Low BDR indicates a persistent airflow limitation during an acute asthma attack. The pre-challenge baseline FEV1 in non-atopic or non-eosinophilic patients did not differ from that in the atopic or eosinophilia group. In addition, a low post-BD FEV1/FVC, an index of airway remodeling in patients with asthma, was not observed in these groups, meaning that fixed airway obstruction can be excluded.32 At present, the guidelines recommend a SABA for treatment of episodic bronchoconstriction. We believe it is important that clinicians are aware of the asthma patient parameters related to effective bronchodilator responsiveness. This information will be helpful in current patient treatment regimens.

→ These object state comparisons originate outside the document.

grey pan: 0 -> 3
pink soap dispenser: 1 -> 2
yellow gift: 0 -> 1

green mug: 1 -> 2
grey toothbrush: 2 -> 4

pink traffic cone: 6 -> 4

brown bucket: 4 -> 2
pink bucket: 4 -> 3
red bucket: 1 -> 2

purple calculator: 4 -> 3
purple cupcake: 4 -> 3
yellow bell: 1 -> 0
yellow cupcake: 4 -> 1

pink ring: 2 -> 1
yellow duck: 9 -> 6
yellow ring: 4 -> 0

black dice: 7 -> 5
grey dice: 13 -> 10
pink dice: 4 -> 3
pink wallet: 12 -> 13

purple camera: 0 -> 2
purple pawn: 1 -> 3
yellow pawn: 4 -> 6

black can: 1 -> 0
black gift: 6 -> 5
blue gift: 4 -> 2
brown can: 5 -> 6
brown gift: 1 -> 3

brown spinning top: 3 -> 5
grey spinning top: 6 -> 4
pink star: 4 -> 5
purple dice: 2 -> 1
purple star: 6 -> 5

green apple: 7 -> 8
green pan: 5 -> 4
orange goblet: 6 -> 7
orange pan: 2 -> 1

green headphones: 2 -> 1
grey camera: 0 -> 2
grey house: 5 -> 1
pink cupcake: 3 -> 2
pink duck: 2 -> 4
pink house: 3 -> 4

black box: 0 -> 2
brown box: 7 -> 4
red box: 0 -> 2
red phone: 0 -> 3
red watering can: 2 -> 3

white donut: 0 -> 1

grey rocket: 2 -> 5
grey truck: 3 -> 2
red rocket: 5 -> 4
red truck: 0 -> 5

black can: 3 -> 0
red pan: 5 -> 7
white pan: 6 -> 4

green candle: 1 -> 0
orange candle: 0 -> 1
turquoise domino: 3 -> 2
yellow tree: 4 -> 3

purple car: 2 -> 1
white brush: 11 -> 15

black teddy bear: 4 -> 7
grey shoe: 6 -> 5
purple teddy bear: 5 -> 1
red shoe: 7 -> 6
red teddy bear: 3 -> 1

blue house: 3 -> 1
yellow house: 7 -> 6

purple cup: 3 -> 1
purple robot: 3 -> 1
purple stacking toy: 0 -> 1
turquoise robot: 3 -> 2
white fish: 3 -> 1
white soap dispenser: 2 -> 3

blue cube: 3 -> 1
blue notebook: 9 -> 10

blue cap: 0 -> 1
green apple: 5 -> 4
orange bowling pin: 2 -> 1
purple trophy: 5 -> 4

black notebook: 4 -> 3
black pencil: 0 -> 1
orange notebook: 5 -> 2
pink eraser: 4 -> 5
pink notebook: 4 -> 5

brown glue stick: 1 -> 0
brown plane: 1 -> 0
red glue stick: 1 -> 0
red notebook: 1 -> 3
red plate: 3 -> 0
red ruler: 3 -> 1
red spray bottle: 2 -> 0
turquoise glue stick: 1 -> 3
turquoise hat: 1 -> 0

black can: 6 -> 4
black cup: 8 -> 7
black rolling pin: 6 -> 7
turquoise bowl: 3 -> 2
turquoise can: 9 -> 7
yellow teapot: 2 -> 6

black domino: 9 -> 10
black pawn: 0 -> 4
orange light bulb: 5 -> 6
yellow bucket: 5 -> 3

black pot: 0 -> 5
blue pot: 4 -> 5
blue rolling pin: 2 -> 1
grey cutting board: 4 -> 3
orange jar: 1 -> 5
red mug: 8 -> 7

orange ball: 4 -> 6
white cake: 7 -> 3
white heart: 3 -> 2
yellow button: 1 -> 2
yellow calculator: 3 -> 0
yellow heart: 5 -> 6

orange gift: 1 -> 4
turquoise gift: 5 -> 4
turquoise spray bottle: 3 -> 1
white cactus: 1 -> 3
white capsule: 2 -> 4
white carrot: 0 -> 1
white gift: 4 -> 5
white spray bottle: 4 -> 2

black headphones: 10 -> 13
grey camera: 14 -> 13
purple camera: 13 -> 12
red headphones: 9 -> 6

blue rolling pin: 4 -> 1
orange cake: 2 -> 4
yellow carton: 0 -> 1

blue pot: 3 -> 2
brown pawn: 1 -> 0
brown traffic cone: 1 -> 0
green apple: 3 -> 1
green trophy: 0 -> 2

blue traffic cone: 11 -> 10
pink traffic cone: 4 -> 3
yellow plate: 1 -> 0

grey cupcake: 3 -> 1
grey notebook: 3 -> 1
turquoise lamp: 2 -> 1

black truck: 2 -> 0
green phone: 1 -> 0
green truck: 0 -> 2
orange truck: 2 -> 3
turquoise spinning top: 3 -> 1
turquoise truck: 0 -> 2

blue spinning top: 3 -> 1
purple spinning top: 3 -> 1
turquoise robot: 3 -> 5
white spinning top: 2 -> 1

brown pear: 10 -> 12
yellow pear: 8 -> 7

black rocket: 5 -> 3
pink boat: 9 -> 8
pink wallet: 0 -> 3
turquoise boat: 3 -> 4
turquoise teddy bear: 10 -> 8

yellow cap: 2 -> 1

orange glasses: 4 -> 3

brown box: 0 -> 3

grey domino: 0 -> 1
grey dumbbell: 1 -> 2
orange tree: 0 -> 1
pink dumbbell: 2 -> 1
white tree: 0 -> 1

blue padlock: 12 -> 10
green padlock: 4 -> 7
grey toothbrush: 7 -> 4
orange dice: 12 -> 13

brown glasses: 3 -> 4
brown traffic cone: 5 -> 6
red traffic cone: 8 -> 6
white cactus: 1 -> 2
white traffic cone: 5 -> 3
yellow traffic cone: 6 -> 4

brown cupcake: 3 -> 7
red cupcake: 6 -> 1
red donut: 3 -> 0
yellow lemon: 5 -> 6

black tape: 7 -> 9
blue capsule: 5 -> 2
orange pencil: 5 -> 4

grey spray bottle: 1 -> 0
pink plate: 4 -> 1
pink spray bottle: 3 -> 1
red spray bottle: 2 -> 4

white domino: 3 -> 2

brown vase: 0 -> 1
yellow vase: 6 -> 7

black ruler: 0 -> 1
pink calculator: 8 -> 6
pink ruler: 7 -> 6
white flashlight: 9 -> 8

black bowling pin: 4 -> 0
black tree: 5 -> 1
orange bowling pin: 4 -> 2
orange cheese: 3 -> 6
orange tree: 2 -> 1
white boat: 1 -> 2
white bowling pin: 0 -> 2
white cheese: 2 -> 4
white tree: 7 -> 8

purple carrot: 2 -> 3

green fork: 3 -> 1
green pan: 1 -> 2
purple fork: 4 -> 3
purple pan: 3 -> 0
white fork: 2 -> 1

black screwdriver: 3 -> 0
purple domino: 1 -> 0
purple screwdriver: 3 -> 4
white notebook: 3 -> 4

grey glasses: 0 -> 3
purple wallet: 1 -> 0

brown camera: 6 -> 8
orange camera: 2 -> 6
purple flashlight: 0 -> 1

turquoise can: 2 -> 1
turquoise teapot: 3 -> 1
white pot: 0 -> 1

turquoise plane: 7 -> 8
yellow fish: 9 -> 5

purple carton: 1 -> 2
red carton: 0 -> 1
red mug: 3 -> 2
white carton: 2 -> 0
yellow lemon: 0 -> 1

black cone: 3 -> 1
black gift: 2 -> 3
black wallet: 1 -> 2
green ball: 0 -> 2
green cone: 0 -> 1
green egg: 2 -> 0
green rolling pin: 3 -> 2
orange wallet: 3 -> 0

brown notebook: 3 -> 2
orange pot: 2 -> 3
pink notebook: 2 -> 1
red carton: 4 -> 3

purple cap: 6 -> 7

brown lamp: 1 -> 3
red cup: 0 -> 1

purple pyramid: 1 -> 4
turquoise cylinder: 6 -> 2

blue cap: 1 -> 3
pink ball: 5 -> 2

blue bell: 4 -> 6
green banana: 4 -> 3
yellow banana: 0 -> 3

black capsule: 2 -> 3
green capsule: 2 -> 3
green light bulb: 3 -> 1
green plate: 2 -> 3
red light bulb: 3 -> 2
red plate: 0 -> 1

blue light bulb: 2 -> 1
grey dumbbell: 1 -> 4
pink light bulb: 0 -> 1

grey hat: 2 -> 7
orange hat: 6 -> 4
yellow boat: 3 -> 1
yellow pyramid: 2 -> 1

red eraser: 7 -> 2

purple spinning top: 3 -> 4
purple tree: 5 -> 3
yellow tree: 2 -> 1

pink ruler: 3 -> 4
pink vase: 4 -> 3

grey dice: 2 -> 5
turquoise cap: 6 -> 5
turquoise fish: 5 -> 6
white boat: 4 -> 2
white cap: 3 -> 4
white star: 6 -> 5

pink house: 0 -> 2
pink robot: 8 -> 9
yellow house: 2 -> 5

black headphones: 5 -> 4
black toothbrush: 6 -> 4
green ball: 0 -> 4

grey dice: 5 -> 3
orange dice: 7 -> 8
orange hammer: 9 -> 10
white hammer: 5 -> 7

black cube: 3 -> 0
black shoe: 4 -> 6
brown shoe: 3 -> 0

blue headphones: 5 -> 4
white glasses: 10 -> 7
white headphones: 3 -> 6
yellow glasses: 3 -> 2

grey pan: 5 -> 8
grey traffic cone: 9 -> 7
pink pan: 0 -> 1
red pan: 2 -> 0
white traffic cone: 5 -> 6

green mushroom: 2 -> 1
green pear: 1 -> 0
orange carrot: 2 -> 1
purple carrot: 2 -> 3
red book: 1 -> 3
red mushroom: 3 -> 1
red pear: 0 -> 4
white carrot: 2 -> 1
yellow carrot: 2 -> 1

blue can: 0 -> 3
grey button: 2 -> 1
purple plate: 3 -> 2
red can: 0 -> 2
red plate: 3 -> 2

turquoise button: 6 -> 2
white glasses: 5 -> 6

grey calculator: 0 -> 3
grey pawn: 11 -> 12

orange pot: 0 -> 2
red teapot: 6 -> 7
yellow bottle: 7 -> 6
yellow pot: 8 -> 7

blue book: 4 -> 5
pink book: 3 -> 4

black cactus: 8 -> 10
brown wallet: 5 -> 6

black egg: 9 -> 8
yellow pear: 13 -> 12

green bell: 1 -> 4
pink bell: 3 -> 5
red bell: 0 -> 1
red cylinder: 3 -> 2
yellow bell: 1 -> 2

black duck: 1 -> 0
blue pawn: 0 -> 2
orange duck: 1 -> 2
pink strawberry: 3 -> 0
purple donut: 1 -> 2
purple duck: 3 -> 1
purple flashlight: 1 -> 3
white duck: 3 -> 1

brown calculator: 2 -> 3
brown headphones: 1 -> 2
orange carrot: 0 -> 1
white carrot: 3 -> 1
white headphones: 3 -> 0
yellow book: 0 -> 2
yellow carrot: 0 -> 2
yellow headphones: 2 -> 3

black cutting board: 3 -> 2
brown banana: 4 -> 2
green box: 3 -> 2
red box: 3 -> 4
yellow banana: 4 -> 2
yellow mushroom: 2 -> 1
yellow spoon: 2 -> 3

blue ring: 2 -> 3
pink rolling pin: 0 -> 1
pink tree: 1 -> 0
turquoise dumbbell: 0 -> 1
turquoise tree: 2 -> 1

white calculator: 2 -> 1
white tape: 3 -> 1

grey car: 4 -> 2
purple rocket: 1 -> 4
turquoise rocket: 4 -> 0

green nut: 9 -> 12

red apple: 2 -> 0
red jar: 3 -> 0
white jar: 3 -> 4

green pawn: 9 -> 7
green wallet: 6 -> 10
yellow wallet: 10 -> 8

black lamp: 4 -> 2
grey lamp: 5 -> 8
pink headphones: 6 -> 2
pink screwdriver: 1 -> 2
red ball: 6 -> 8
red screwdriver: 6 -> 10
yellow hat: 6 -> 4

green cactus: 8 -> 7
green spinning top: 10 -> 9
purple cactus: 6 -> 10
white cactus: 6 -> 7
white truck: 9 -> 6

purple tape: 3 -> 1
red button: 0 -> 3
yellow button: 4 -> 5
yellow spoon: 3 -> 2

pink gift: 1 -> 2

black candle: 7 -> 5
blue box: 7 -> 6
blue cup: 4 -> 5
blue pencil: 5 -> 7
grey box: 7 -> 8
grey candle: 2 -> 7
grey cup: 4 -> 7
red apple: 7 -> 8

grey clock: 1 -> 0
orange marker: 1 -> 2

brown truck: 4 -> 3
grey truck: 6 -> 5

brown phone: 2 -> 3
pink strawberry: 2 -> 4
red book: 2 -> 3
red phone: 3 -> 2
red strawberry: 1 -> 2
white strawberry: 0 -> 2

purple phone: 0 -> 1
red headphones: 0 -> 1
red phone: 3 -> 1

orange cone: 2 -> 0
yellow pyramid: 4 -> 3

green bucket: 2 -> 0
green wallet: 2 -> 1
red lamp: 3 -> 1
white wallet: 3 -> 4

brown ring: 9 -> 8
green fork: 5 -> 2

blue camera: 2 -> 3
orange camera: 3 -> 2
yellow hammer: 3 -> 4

In conclusion, the results of this study show that the response to a bronchodilator after methacholine-induced bronchoconstriction differed between atopic and non-atopic asthmatic patients and varied according to the presence of blood eosinophilia. These results raise the possibility of a reduced bronchodilator response in the clinical setting of a severe asthma attack, particularly in patients without atopy and/or eosinophilia.